A: No i am not. But thanks for the concern.
Q: So....?
A: Oh! My work is surrounding Prevention of Mother-to-Child Transmission of HIV (PMTCT) programs. Basically, even in urban areas where proper ARVs and HAART is available and women are actually seen at clinics during pregnancy, the transmission rate here still really sucks (about 15%. In the states it is .001%) This is due to a lot of structural problems of resource-poor settings which affects delivery of PMTCT but also due to psychosocial factors faced by women that affect their adherence to PMTCT.
The large study I will be working on involves implementing large scale interventions at clinics to improve PMTCT delivery and adherence. My own study is trying to find new and innovative ways to support women during their pregnancy to increase PMTCT adherence. It is a feasibility study in which I will be running a support group via text messaging to see if this is a better approach due to women's limited mobility and other logistical barriers to "physical" support groups.

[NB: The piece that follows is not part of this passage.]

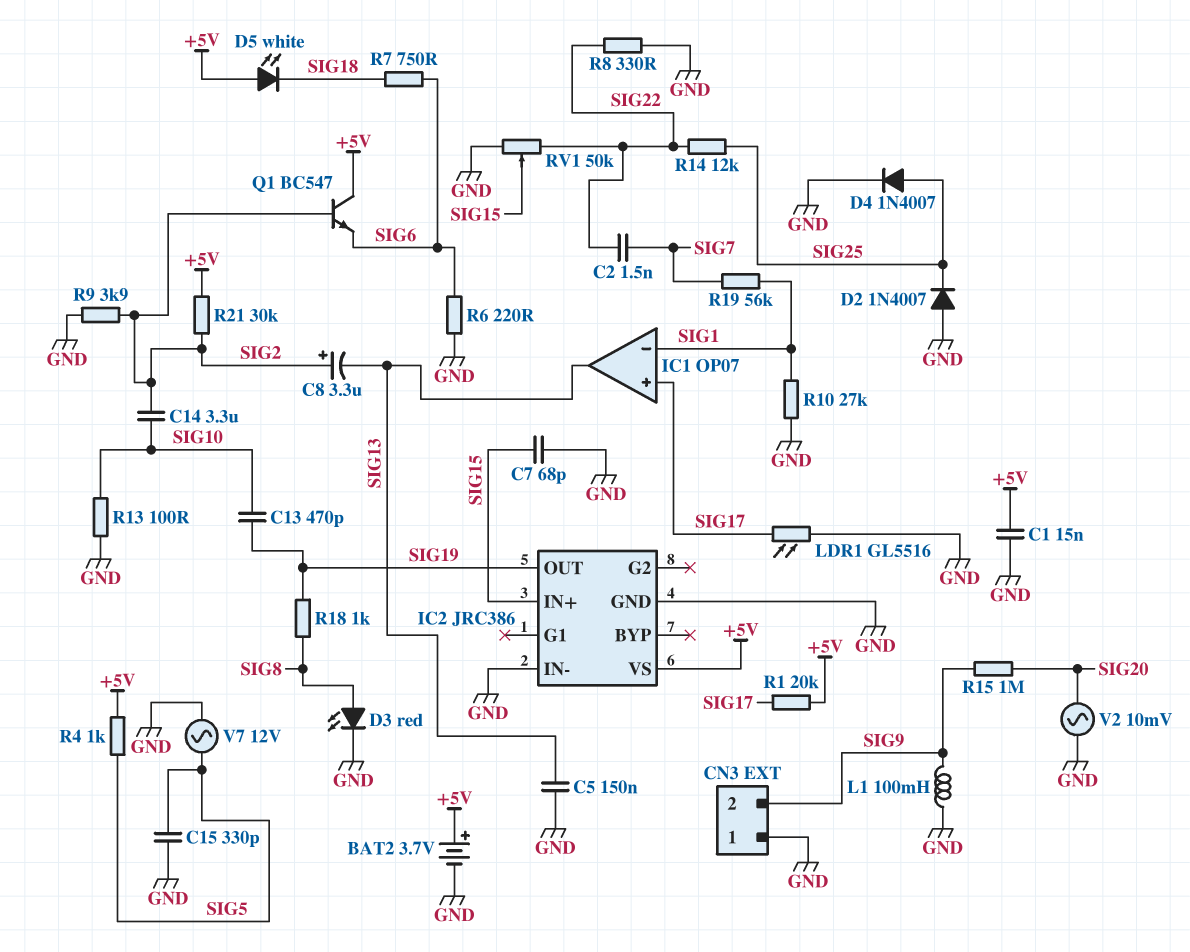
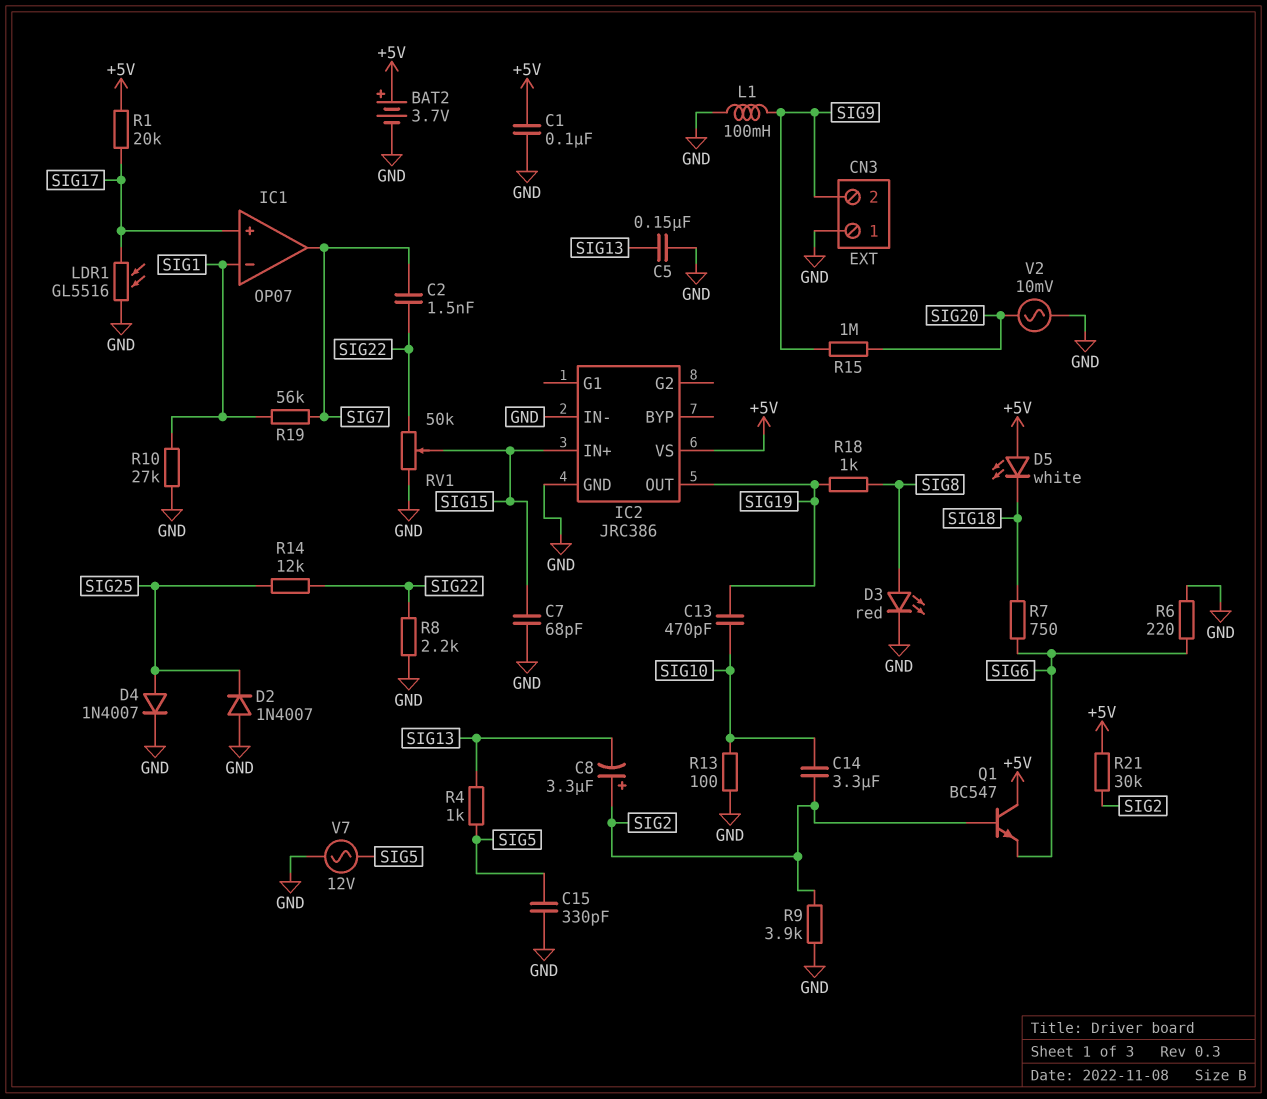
C1: 15nF (+5V, GND) -> 100nF (+5V, GND)
IC1 pin out: SIG13 -> SIG7
R4: 1k (+5V, SIG5) -> 1k (SIG5, SIG13)
R8: 330 (GND, SIG22) -> 2.2k (GND, SIG22)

Q: So you get to go to S. Africa AND you get to text message the entire time?
A: Sweet deal, huh?
On other S. Africa work:
Q: Will you get to do any clinical work?
A: Yes. I am registered as a University of Pretoria medical student and I am invited to do as much or as little clinical work as I want. I plan to do a lot to get a better feel for international health and what would be the proper speciality in which to train. (Thank you Luther College, for making vocation something so complicated.) I especially want to spend time in the neonatal nursery and outpatient clinics and the ER.
Q: Are you sure you brought enough professional dress of being in the hospital?

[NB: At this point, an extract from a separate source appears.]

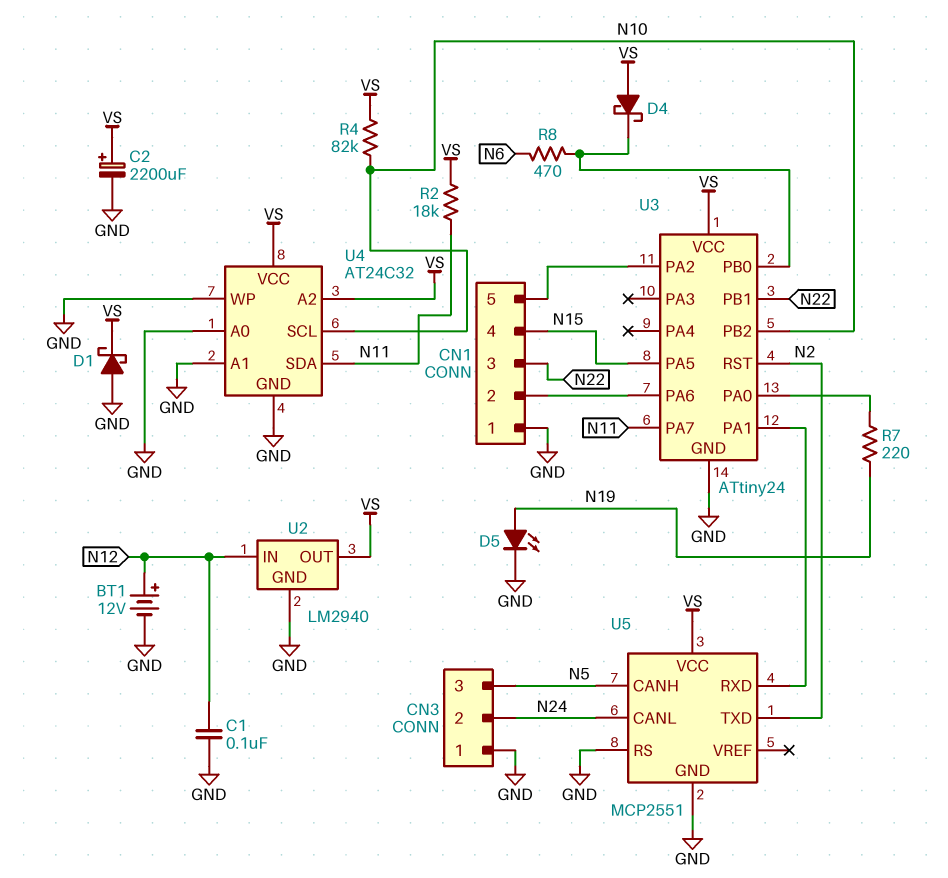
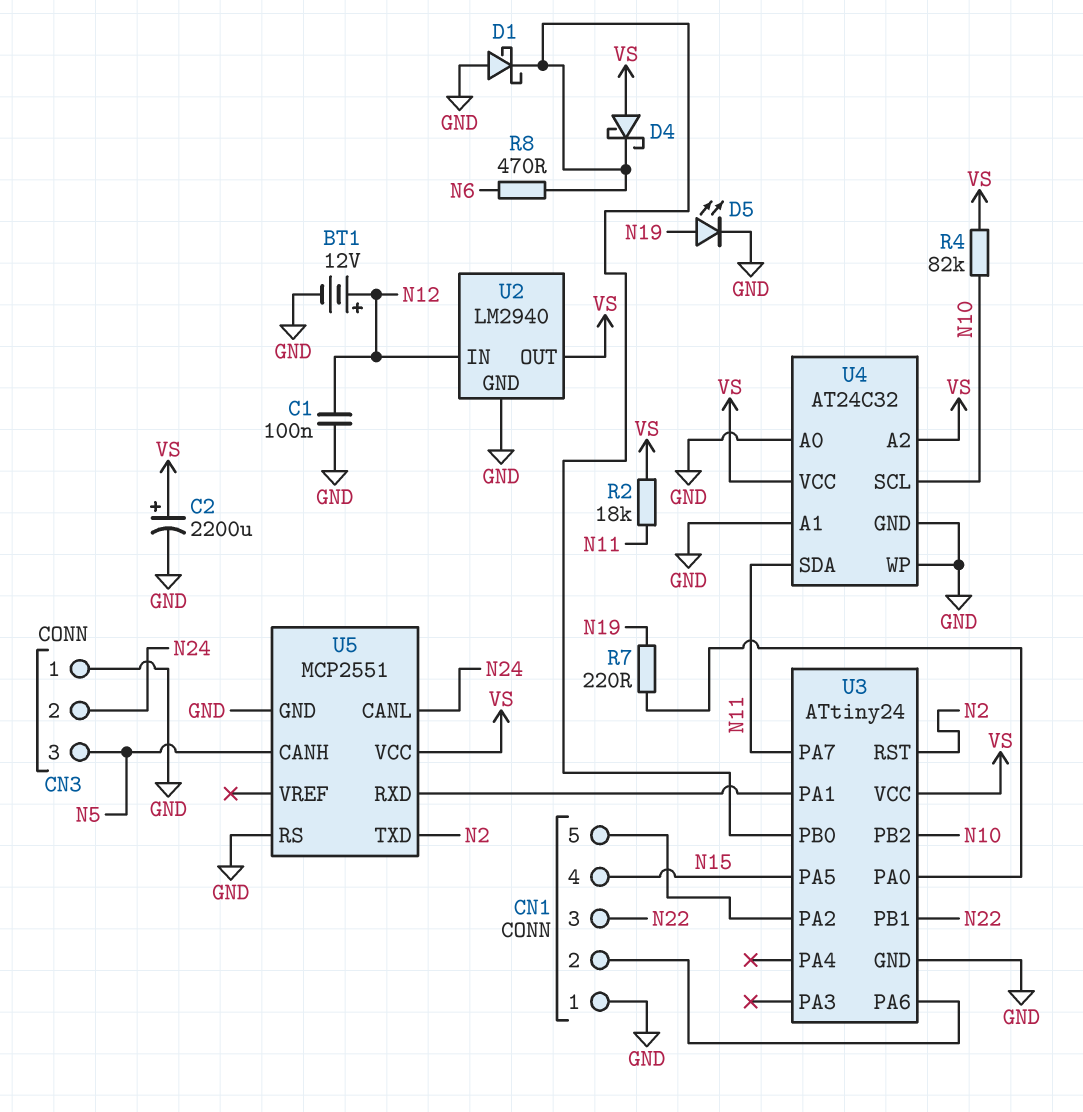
D1: schottky (A GND, K VS) -> schottky (A GND, K U3/PB0)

A: I have plenty of modest blouses and knee length skirts.
Q: You'll be working with HIV, are you going to get AIDS? (I'm going to go ahead and give a shout out to Nana on that one.)

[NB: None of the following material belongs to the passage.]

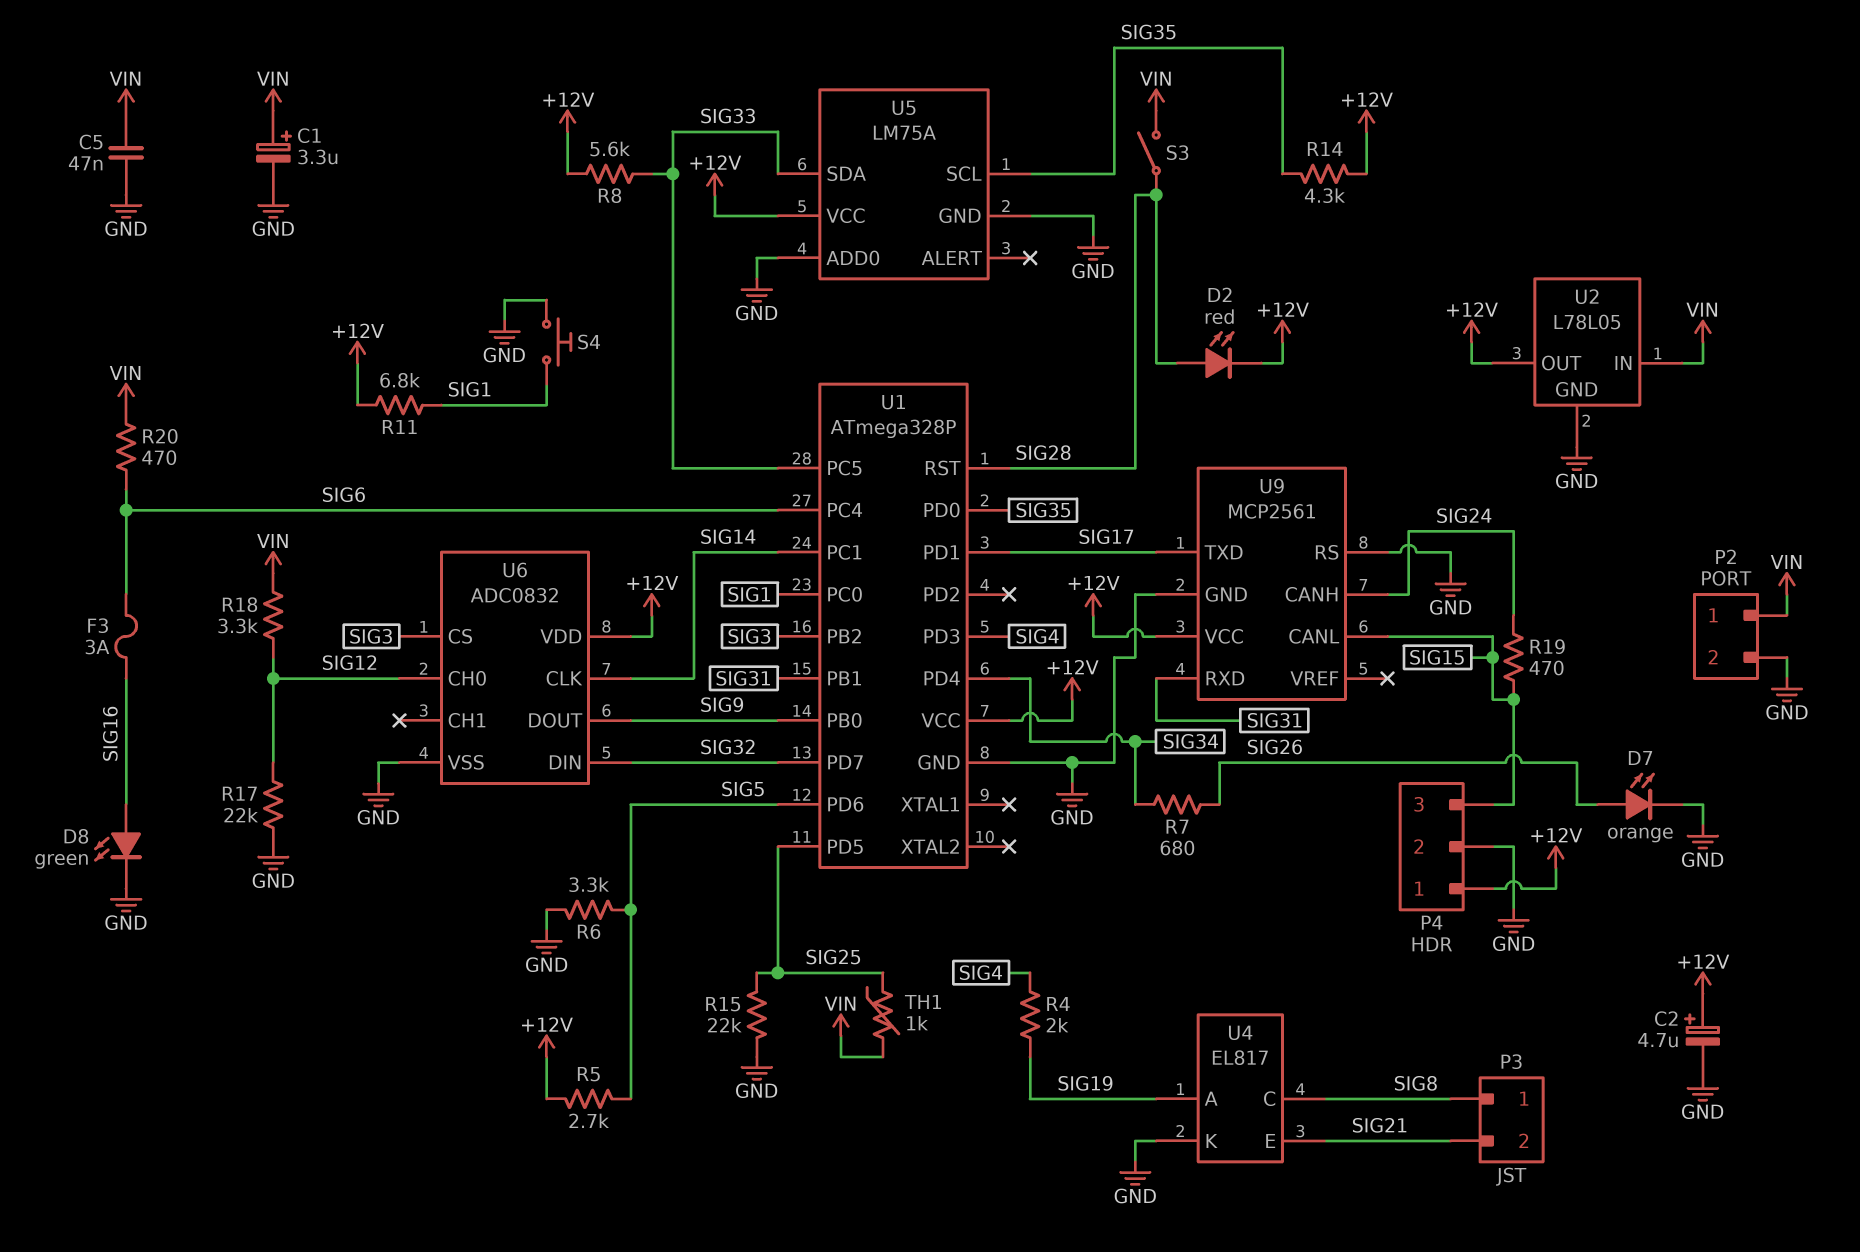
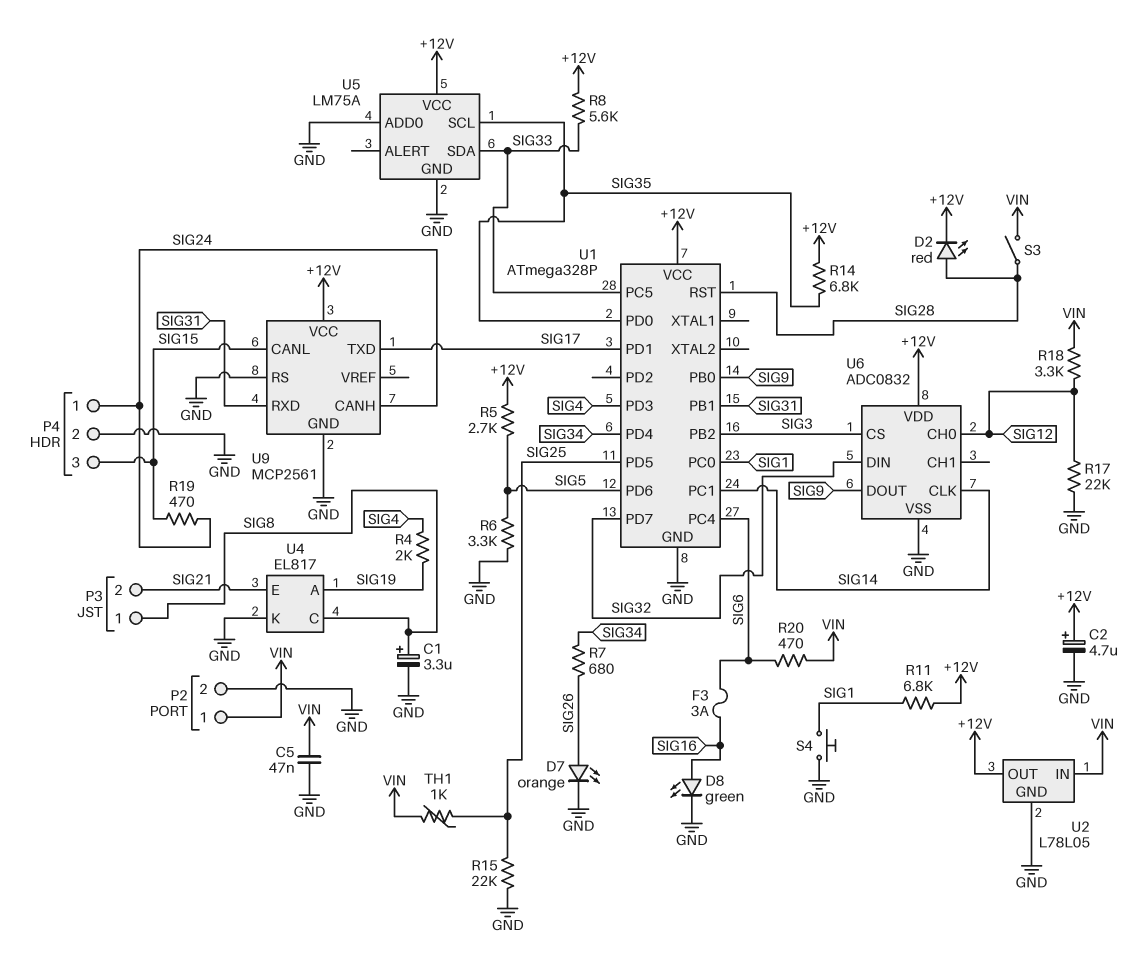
C1: 3.3uF (plus VIN, minus GND) -> 3.3uF (plus SIG8, minus GND)
P4 pin 1: +12V -> SIG24
R14: 4.3k (+12V, SIG35) -> 6.8k (+12V, SIG35)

A: No. No, I will not. Apes maybe. But not AIDS.
South Africa logistics:
Q: Where is Tshwane?
A: It is what used to be called Pretoria. It is the municipal capital of S. Africa and right next to Johannesburg.
Q: Will you be home for Christmas?
A: I know that Santa is getting me a really cool gift called "Nephew" which I'd love to come home to see. However, I am not making any promises and may use the holiday to travel to places where jet lag won't be such an issue (Paris in December?!)
Q: Where will you live?A: I am living in the medical school dorms near the medical campus. They are SWEET! Plus, S. African medical students are REALLY well dressed and nice to look at. Brown Med 2010 could take a few pointers.
Q: Where are your kitties? (I would not normally have included this question, but I must admit that it is indeed the most FAQ.
A: I brought them to KY to live with my sister-in-law to beat up her dog. My plants, too, are also safe with multitudes of friends... I know you were worried.
Q: Will you have time to travel?
A: I will make sure of it. If anyone wants to meet me anywhere, let me know. Ghana and Madagascar are among my stops.
Q: Will you have Internet?
A: No. Unfortunately my hut does not have electricity and the country of Africa has not yet discovered these modern forms of communication.
Q: Will you blog while you are there?
A: I do not believe I have anything interesting or important enough to say that it must circulate through cyberspace for all to read. If I have something clever to say, I'll send you the link to my craigslist post.
Q: Please...?
A: Here is the link to my blog that I have never once used: http://alachdean.blogspot.com/ I, again, make no guarantees, but I will try to occasionally let you know I am safe and well... I, at least, promise to use the blog as an alternative venue if I have feel the need to do this sort of thing again.
All right everyone. I hope this email has served your purposes and no one feels left out of the loop. Most importabntly from this email is a PLEA that if here is ANY news (good or bad) that I should know about, please do not wait until I land back in the states before you spring it on me. I understand that extreme circumstances call for extreme measures, but mostly PLEASE let me know if anything happens. I know I will be missing some weddings and births and that sucks. Keep me up to date anyway!
I love you all and am so glad that you are so goddamn cool.